The latest research by neuropsychologists from Ruhr-Universitat in Bochum, Germany showed gamers outperformed non-gamers in a learning task. They also found that individuals who regularly played video games also showed increased brain activity in areas associated with learning.
“Our study shows that gamers are better in analyzing a situation quickly, to generate new knowledge and to categorize facts – especially in situations with high uncertainties,” says the study’s first author Sabrina Schenk in a press release.
The study saw 17 volunteers who played action-based videogames more than 15 hours a week competing against 17 volunteers who didn’t play videogames on a regular basis.
The learning competition between the two groups took the form of a game called the “weather prediction task.” Often used in learning studies, the game uses a set of cards with different symbols on each card. Participants are shown different combinations of cards, with each combination indicating if it is more or less likely to rain. The participants don’t know which weather conditions correspond to the combinations at the start of the task, and must deduce what the cards are forecasting. They accomplish this by trying different combinations each turn and getting feedback on how sunny or rainy it is. After a certain number of rounds, the participants complete a questionnaire about the meaning of the various card combinations.

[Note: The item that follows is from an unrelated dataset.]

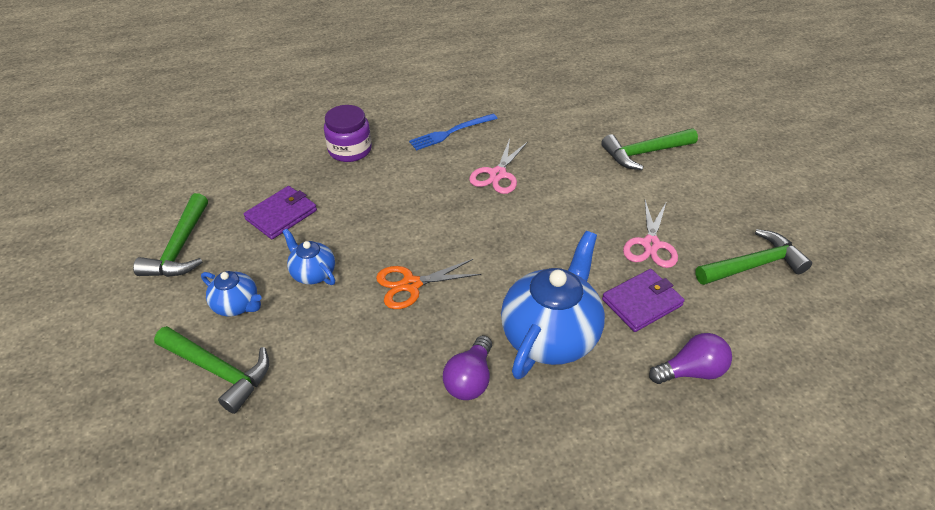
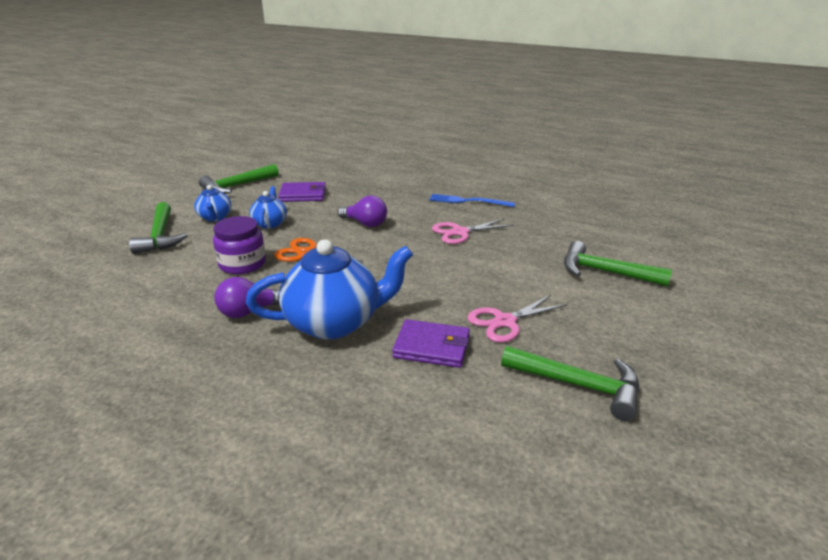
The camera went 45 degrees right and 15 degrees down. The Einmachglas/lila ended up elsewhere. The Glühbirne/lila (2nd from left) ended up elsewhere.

The authors found that the team of gamers were significantly better at understanding the various combinations. That advantage was even clearer when it came to highly uncertain combinations, such as one that predicts a 60 percent chance of rain over a 40 percent chance of sunshine.
After examining each participant’s brain with MRIs as they completed the weather prediction task, researchers also saw that gamers showed more activity in the hippocampus, the area of the brain linked to learning and memory.
“We think that playing video games trains certain brain regions like the hippocampus,” says Schenk. “That is not only important for young people, but also for older people; this is because changes in the hippocampus can lead to a decrease in memory performance. Maybe we can treat that with video games in the future.”
Since the gamers already had plenty of prior time spent in front of the screen, it is possible that in this case there is a correlation between people who are simply good at games and people who enjoy playing games — rather than video games causing people to become better at learning.
Still, the study adds to a growing pile of evidence that there is some close relation between video games and improved learning — possibly even a causative one.
In one massive analysis of 116 empirical studies on video games, researchers found that video games not only improve attention, but in many cases were shown by MRIs to improve the size and efficiency of a subject’s brain.
So while a student can now effectively argue that video games do plausibly benefit them, there is the issue of moderation to consider. Addressing this, a large study out of Oxford University in 2014 examined thousands of children 10 to 15 years finding that an hour or less of videogames a day improved psychosocial adjustment over study participants that didn’t play at all. The opposite was found to be true for study subjects who played for multiple hours a day.
As in many things, the conclusion on the benefits of video games seems to follow the old adage: “Everything in moderation.” And though video games have been around for some time now, technology continues to inhabit more and more of our daily lives, so there is no doubt that more studies will be forthcoming as new ways to incorporate video games into daily life and learning emerge.
Indeed, one notable aspect of the study was the suggestion by researchers that video games could help older people with memory issues. As gamers age, many will no doubt continue with their hobby. It will be interesting to see how these gamers carry research on games with them into later stages of life.
The study out of Ruhr-Universitat was published recently in the journal Behavioral Brain Research.